An Interview with Rachel Kann
By Lori A. May




Rachel Kann is an instructor with the UCLA Extension Writers’ Program, which you can learn more about here. She is also an award winning poet and the author of 10 for Everything, a collection of short stories. As part of the interview series here on Poets’ Quarterly, I spoke with Rachel about her pedagogical philosophy and the benefits of writing workshops.


Lori A. May: You're experienced the writing workshop both as a student and as an instructor. How would you prepare a young writer who is considering participation in a workshop for the first time?

Rachel Kann: I would tell them to come with an open mind and an exceedingly positive attitude; that their ego will not be of much use to them in this environment. I'd advise them to be open to trying new things, but to stay true to their distinct voice. I'd urge them to be exceedingly grateful for the opportunity to mix it up with other writers in the workshop environment, and to focus on what is working in their fellow writers' pieces.
As someone who has a lengthy history of teaching, what is your response to the question, "Can writing be taught?"

Absolutely, yes. But more importantly, can writing be learned?
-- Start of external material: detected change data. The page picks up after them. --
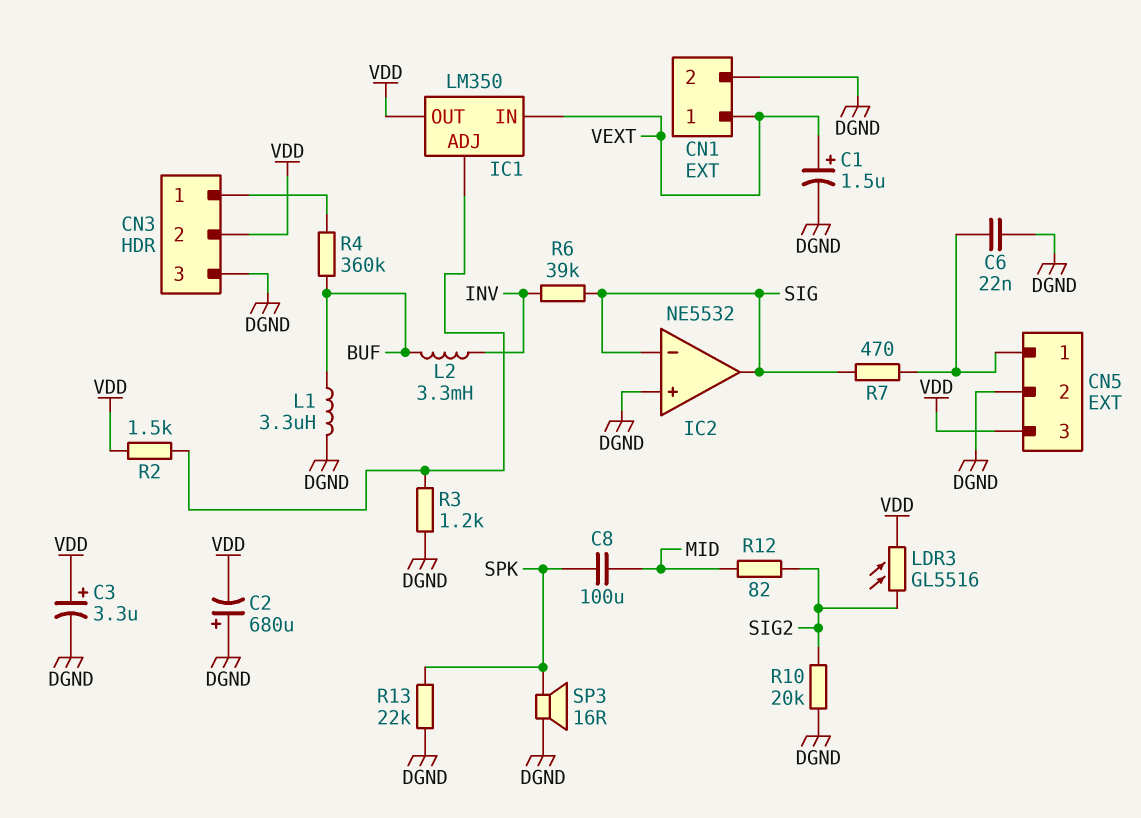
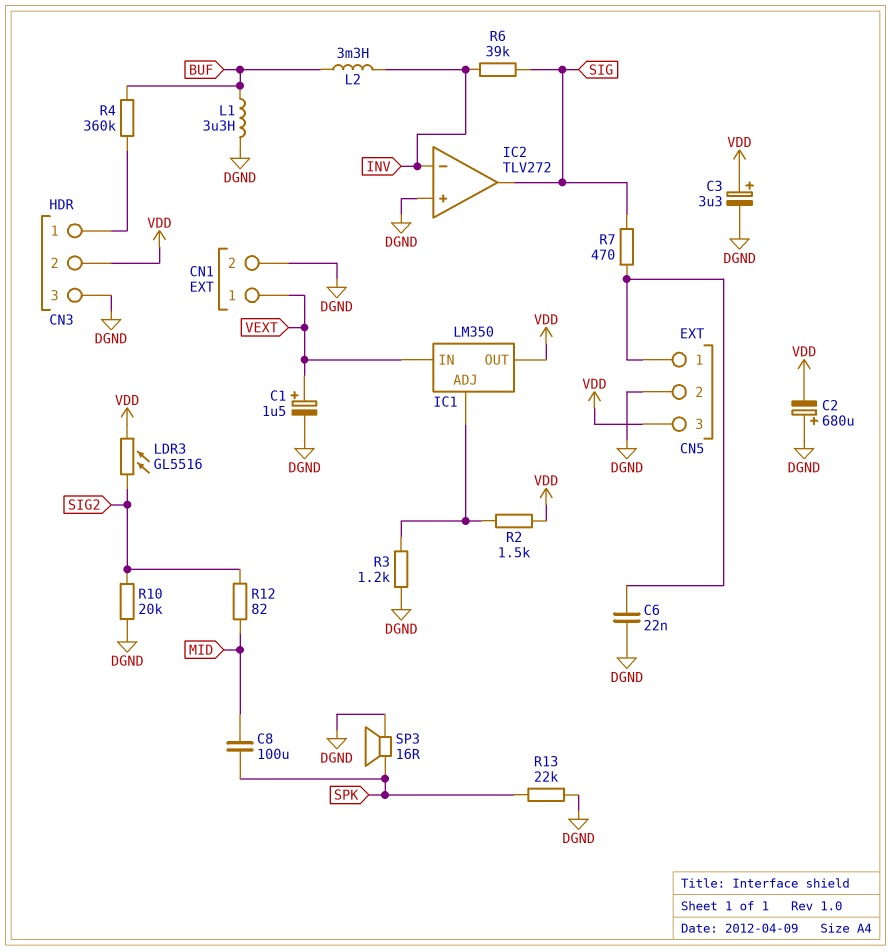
IC2: NE5532 -> TLV272
IC2 pin in-: SIG -> INV

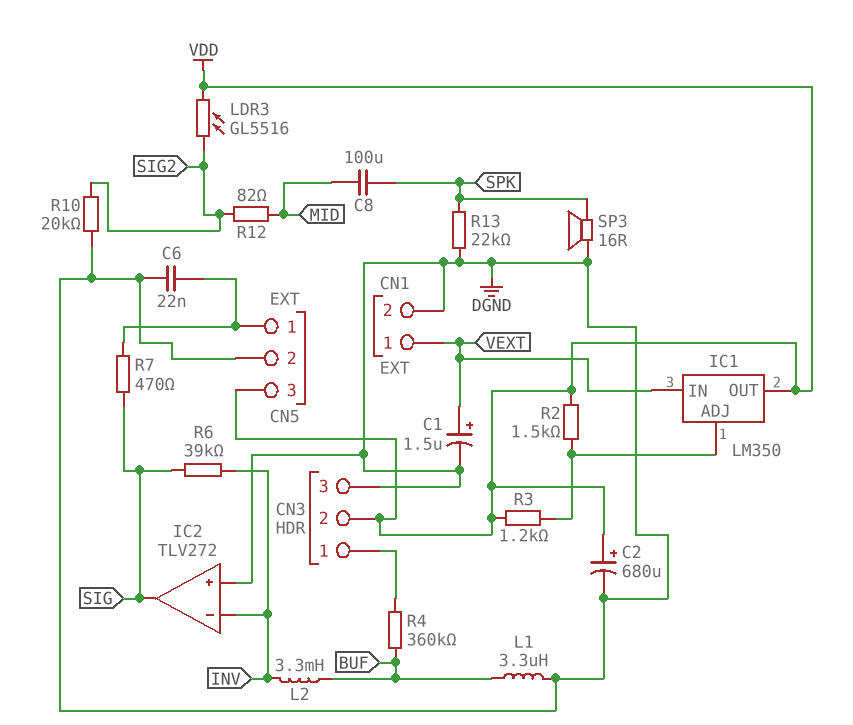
C2: 680uF (plus DGND, minus VDD) -> 680uF (plus VDD, minus DGND)
C3: 3.3uF (plus VDD, minus DGND) -> none
R3: 1.2k (DGND, IC1/ADJ) -> 1.2k (IC1/ADJ, VDD)

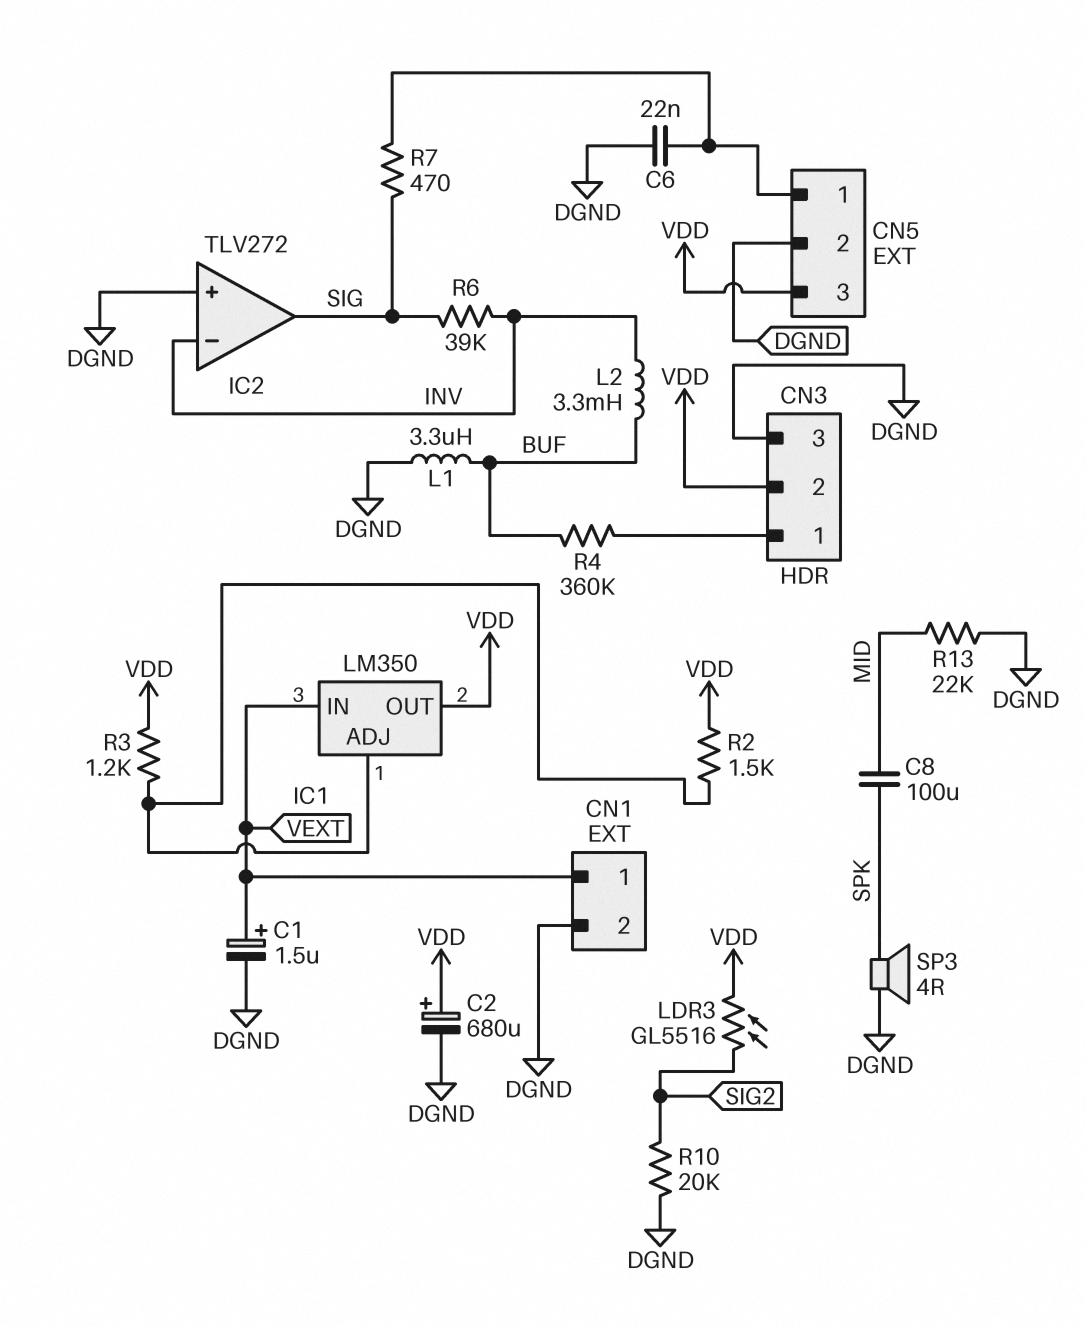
R12: 82 (MID, SIG2) -> none
R13: 22k (DGND, SPK) -> 22k (DGND, MID)
SP3: speaker 16R (DGND, SPK) -> speaker 4R (DGND, SPK)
Again, the answer is yes. It's up to each individual to decide how dedicated they want to be to any pursuit. Basically, I have a lot of faith in the human ability to achieve. I mean, people can survive concentration camps. Heather Mills, with a prosthetic leg, (love her or hate her,) can ballroom dance and do flips on TV. I believe in any person's capability to reach whatever artistic goals they have, regardless of how long the journey may be. And it's a never-ending journey. For everyone. How hard is the person willing to work? 

What is the most valuable lesson you learned as a student in a writing workshop?

God, there are so many. I wish I had some overarching spiritual answer for you, but the truth is, I learned fabulous nuts-and-bolts things about the craft of writing that are like gold to me. Tod Goldberg encouraged me to break rules and conventions of fiction...but only if I could do it so well that the quality was undeniable. Rob Roberge taught me to excise the word "suddenly" from writing, because it only slows down what you are saying. Also, that it's ok to confuse your characters, but never the reader. Suzanne Lummis taught me not to fear punctuation in my own poetry.
What do you hope to offer your students at UCLA Extension Writers' Program?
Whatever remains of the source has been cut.